Whilst it is highly likely that hyperglycaemia in a patient with acute diabetic foot disease is largely as a consequence of acute sepsis, consideration should always be given to other potentially confounding issues that may need addressing (Table 4.3). In particular, the presence of the emergency states of either diabetic ketoacidosis or hyperglycaemic hyperosmolar state must be excluded, both of which can be a further consequence of acute sepsis in a diabetic patient and require specific treatment protocols to be followed.

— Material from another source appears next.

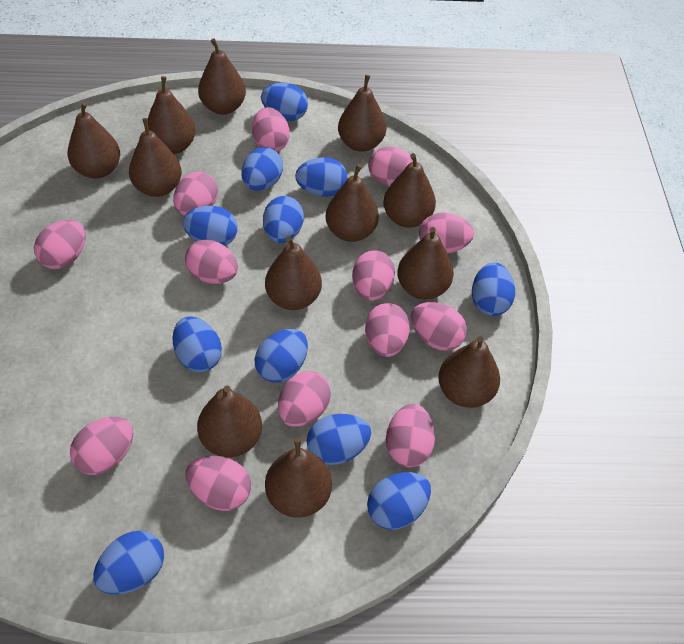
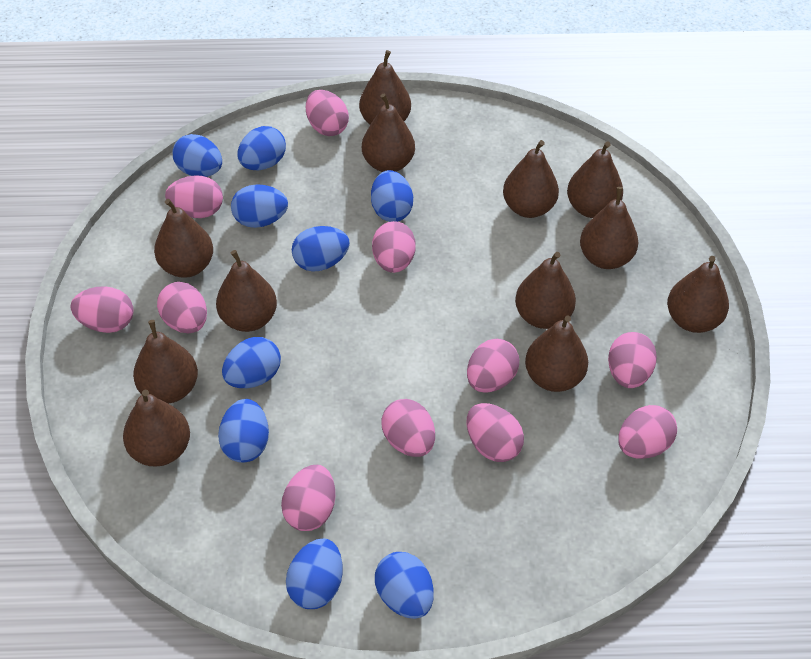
blue egg: 11 -> 9
pink egg: 13 -> 11

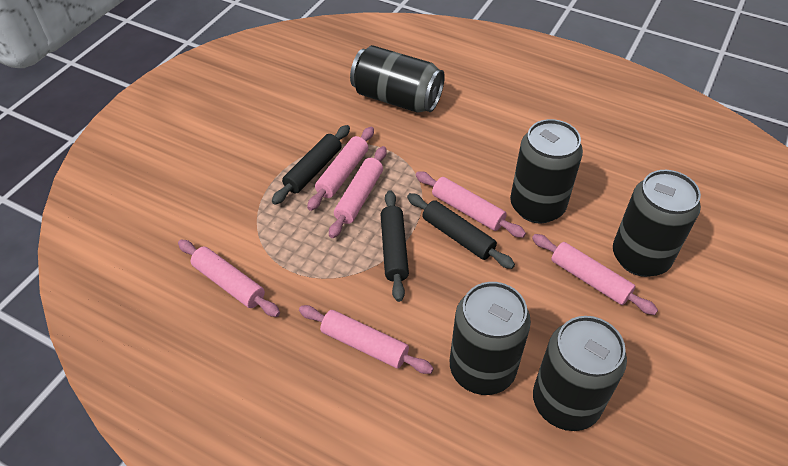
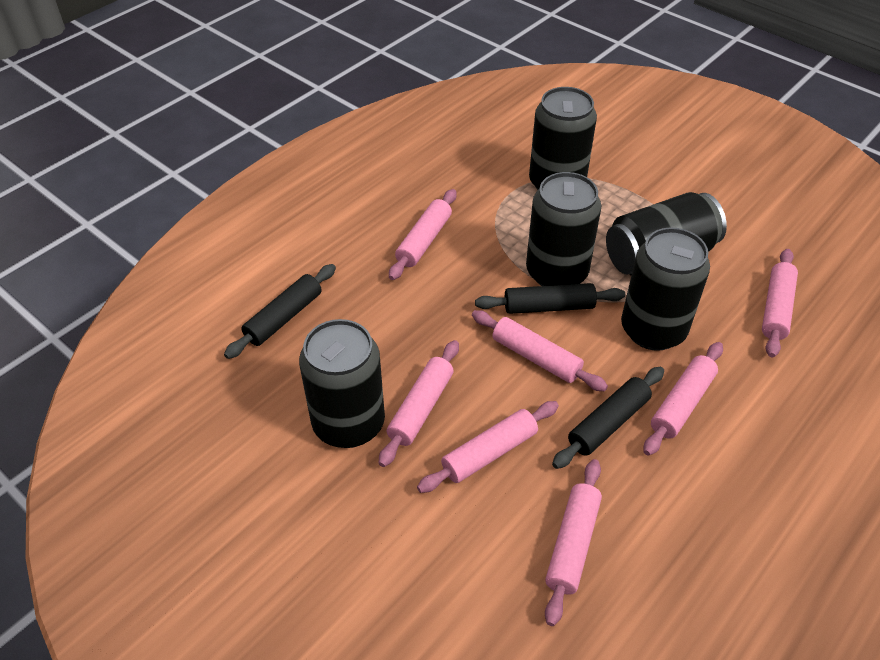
pink rolling pin: 6 -> 7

It is not uncommon for the acute foot patient to either have their usual insulin regimen or doses adjusted or find themselves commenced on an intravenous insulin infusion (previously referred to as a ‘sliding scale’) to achieve relative normoglycaemia promptly. A variable rate intravenous insulin infusion (VRIII) is used as a means to achieve improved blood glucose control. It is indicated for use in acutely unwell patients, those anticipated to have a long fasting period (two or more meals) or in poorly-controlled diabetes. The convention is to draw up 50 units of actrapid (fast-acting insulin) in 49.5 mL of 0.9 % sodium chloride solution. This is then infused through a syringe pump, alongside a glucose-based fluid (e.g., 0.45 % saline with 5 % glucose and 0.15 % potassium chloride), which is administered using a volumetric infusion pump. The infusion rate of insulin (units/hour) is determined by bedside hourly capillary blood glucose measurement and is likely to be variable. The rate of fluid infused is set to deliver the hourly requirements of the patient. Hypoglycaemia is a common side effect of an insulin infusion. Great care must be taken with regular blood glucose monitoring for patients on an insulin infusion, so as not to cause hypoglycaemia. Local hospital protocols should be followed in all cases of hypoglycaemia in the diabetic patient. Maintaining good blood glucose control during the acute phase of infection and subsequent recovery will do much to promote immune system activity and better wound healing.